Anthony Marini, Yonkers, N.Y., appellant pro se.
Opinion
Appeal from an order of protection of the Family Court, Westchester County (David Klein, J.), dated August 25, 2014. The order of protection, after a hearing, upon a finding, in effect, that the appellant committed the family offenses of disorderly conduct and harassment in the second degree, directed the appellant, inter alia, to stay away from the petitioner and the parties' child for a period up to and including August 25, 2016.
ORDERED that the order of protection is affirmed, without costs or disbursements.

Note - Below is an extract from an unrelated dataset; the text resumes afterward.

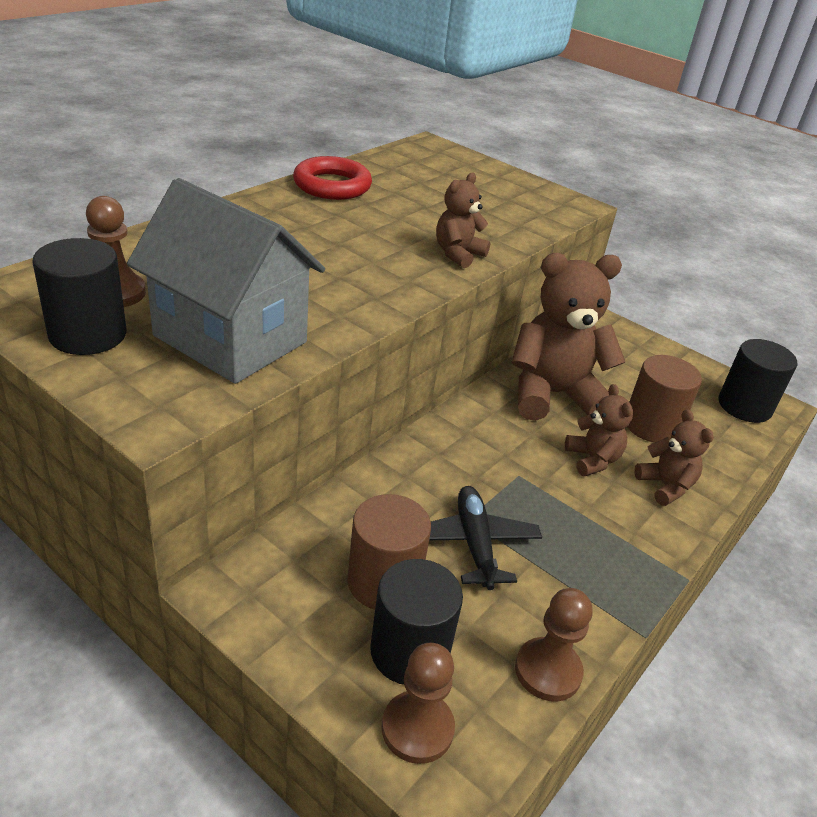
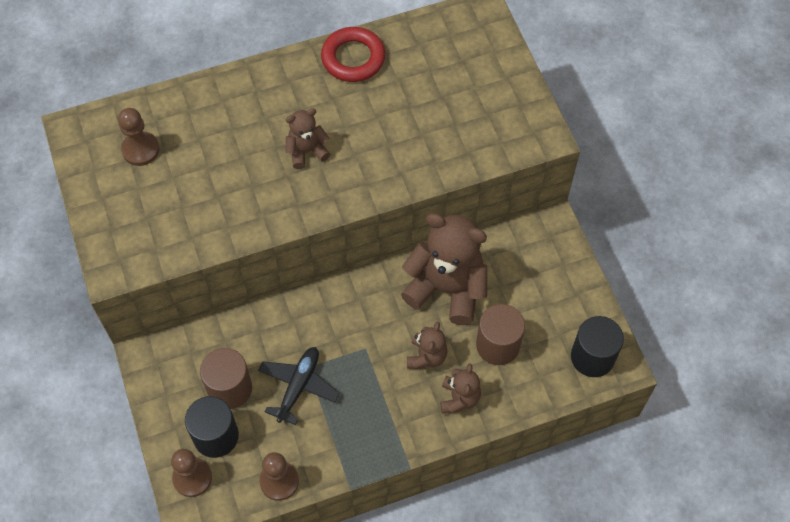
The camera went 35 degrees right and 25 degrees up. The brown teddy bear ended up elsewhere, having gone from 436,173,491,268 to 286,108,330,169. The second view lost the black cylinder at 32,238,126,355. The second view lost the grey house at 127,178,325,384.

A family offense must be established by a fair preponderance of the evidence (see Family Ct. Act § 832; Matter of Ramdhanie v. Ramdhanie, 129 A.D.3d 737, 9 N.Y.S.3d 583; Matter of Giresi–Palazzolo v. Palazzolo, 127 A.D.3d 752, 7 N.Y.S.3d 222; Matter of Tulshi v. Tulshi, 118 A.D.3d 716, 986 N.Y.S.2d 350). “The determination of whether a family offense was committed is a factual issue to be resolved by the Family Court, and that court's determination regarding the credibility of witnesses is entitled to great weight on appeal unless clearly unsupported by the record” (Matter of Bibolova v. Radu, 82 A.D.3d 1222, 1223, 919 N.Y.S.2d 388; see Matter of Martinez v. Aviles, 112 A.D.3d 719, 976 N.Y.S.2d 393). “Only competent, material and relevant evidence may be admitted in a fact-finding hearing” (Family Ct. Act § 834; see Matter of Walsh v. Desroches, 118 A.D.3d 813, 814, 987 N.Y.S.2d 231; Matter of Nunziata v. Nunziata, 93 A.D.3d 800, 801, 941 N.Y.S.2d 190). Here, contrary to the Family Court's determination, the petitioner did not establish the family offense of disorderly conduct by competent evidence (see Family Ct. Act § 834; Penal Law § 240.20; Matter of Martinez v. Aviles, 112 A.D.3d at 719, 976 N.Y.S.2d 393; Matter of Cassie v. Cassie, 109 A.D.3d 337, 342, 969 N.Y.S.2d 537). However, the petitioner did sustain her burden with respect to the family offense of harassment in the second degree, thus warranting the issuance of the subject order of protection (see Family Ct. Act §§ 812, 832; Penal Law § 240.26[3]; Matter of Lynn TT. v. Joseph O., 129 A.D.3d 1129, 1130–1131, 10 N.Y.S.3d 702; Dayan v. Dayan, 126 A.D.3d 749, 750, 2 N.Y.S.3d 811; Matter of Bazante v. Bazante, 107 A.D.3d 707, 966 N.Y.S.2d 483).
The appellant's remaining contentions are without merit.
RIVERA, J.P., DILLON, CHAMBERS and LaSALLE, JJ., concur.